The problem
A typical requirement of any website is to enforce all registered usernames (and sometimes also email addresses) to be unique. This is trivial to do with a relational database like MySQL, but CouchDB doesn't have unique keys.
The standard solution
The usual way is to make the username (as chosen by the user) the _id of the User document. That will enforce uniqueness, but it also makes it difficult to change the username later, when there are lots of references to the document using the _id. It also doesn't solve the problem of having additional uniqueness requirements for other fields like email addresses.
Separating the unique id documents
Instead of the usual way, I'm using a separate document to hold the unique username as its _id, and another (auto-id) document that contains the actual user data. Each user would then be described in the CouchDB database by two documents like this:
{ "_id": "username/kennu",
"type": "UsernameReservation",
"user_ref": "71bacba712381adefg13712312312369" }
{ "_id": "71bacba712381adefg13712312312369",
"type": "User",
"username": "kennu",
"password": "xxxx",
"email": "webmaster@kfalck.net" }
This makes it easy to refer to the User document using the permanent auto-generated _id, while uniqueness is enforced by the separate UsernameReservation document. When the username is changed, a new UsernameReservation document is created to reserve the new name, and then the old document is deleted.
Additional unique fields can be added fairly trivially with documents like this:
{ "_id": "email/webmaster@kfalck.net",
"user_ref": "71bacba712381adefg13712312312369" }
Handling the transaction
Because CouchDB doesn't have transactions, it's complicated to ensure that the username reservation happens only when the User document is also saved successfully with the corresponding username.

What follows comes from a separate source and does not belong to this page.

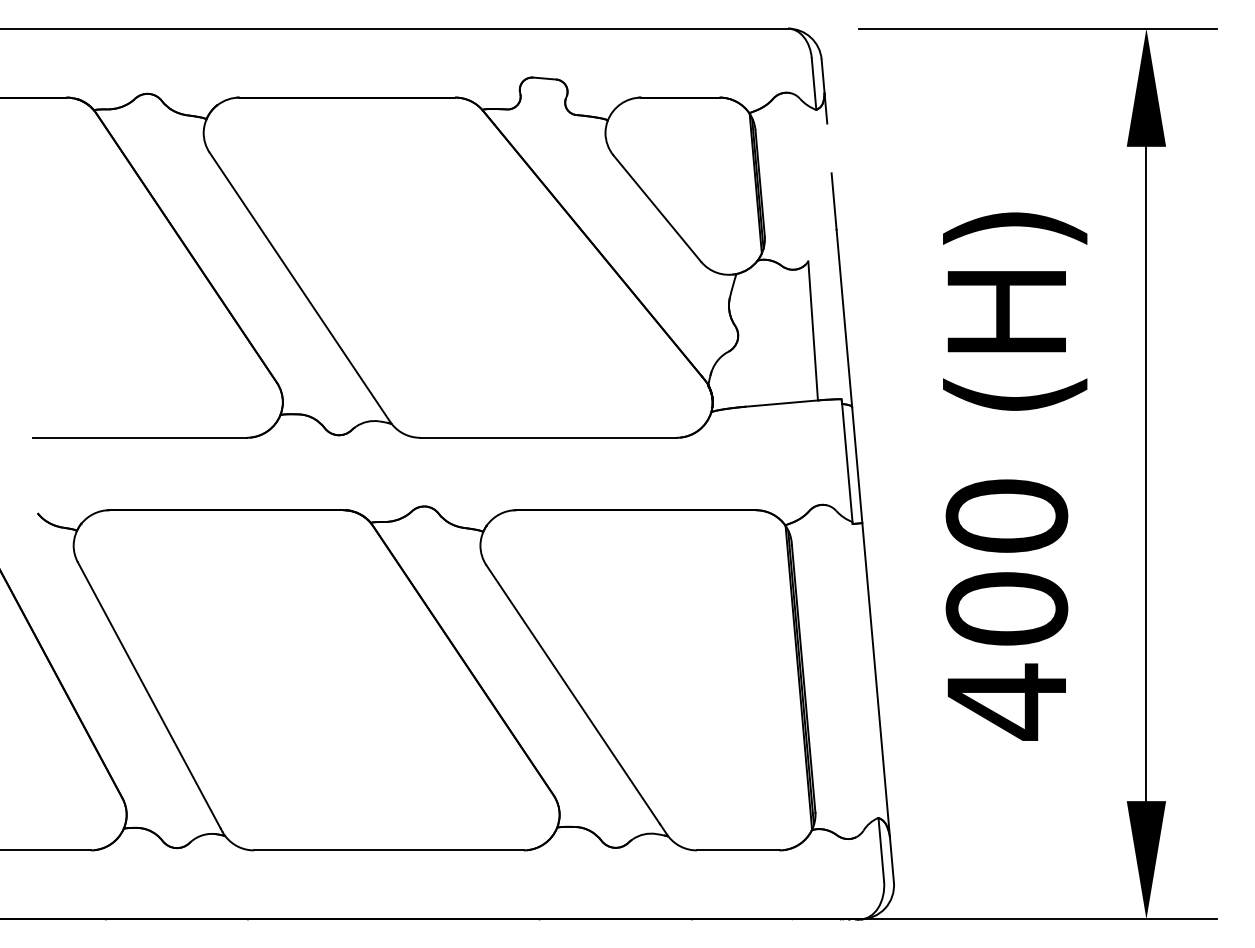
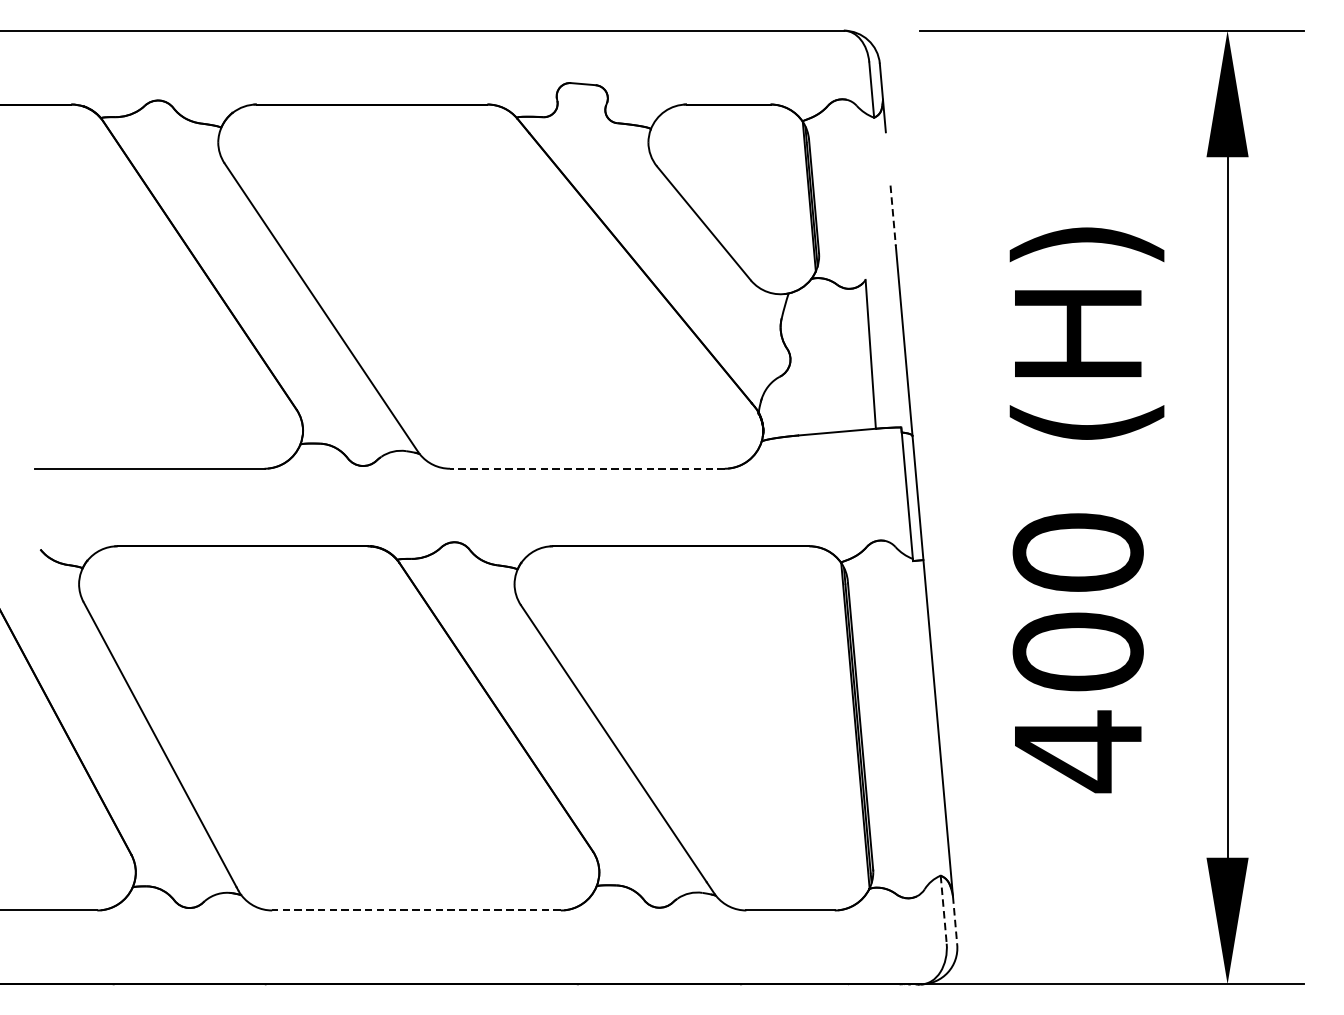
line: (834, 201) -> (893, 215), solid -> dashed
line: (548, 437) -> (587, 468), solid -> dashed
line: (881, 849) -> (943, 909), solid -> dashed
line: (388, 850) -> (416, 910), solid -> dashed
line: (891, 859) -> (954, 920), solid -> dashed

In my code (I'm using couchdb-python and Document schema classes), I've defined a "save" method that will execute the following steps:
- Make sure the UsernameReservation document is created and belongs to the reserving user.
- Save changes to the User document.
- If an exception occurred, delete the UsernameReservation (unless it already existed before) and re-raise the exception.
- If a new User document was created, update the UsernameReservation with a reference to its _id.
- If the username was changed, delete the previous UsernameReservation document.
I'm pretty sure that can be made more beautiful. The basic problem is how to implement a multi-step CouchDB transaction properly in client-side code. It's impossible to make it survive server crashes and similar situations, but maybe a generic transaction could remember the _revs of the documents that were modified, and then restore them to the original state if something goes wrong.
Managing multi-master conflicts
There is one final challenge related to distributed CouchDB: what happens, if the same _id (e.g. username/kennu) is created simultaneously on two or more database servers?
In this situation, CouchDB will mark both documents as _conflicting revisions and more or less randomly choose one of them as the winner. It's up to the application to decide what to do when it encounters a username in _conflicting state. There are a few alternatives that are a bit nasty:
- Assign a random username to both competing users and release the conflicting name to be re-acquired by whoever gets it first.
- Put the user accounts on hold and require an administrator to manually resolve the conflict.
- Somehow choose the winner and just apply the above to the loser.
Avoiding conflicts with a single master
Since usernames and emails are typically not changed very often, it might be more feasible to use only one master database for them. In this scenario, the application would write UsernameReservation documents only to the master, which guarantees they are never conflicting with each other.
Summary
Creating unique fields in CouchDB seems to be quite challenging compared to relational databases. It would be very helpful if CouchDB supported unique fields directly, or if it provided some kind of multi-step transactions for implementing them reliably using separate document _ids as described in this article.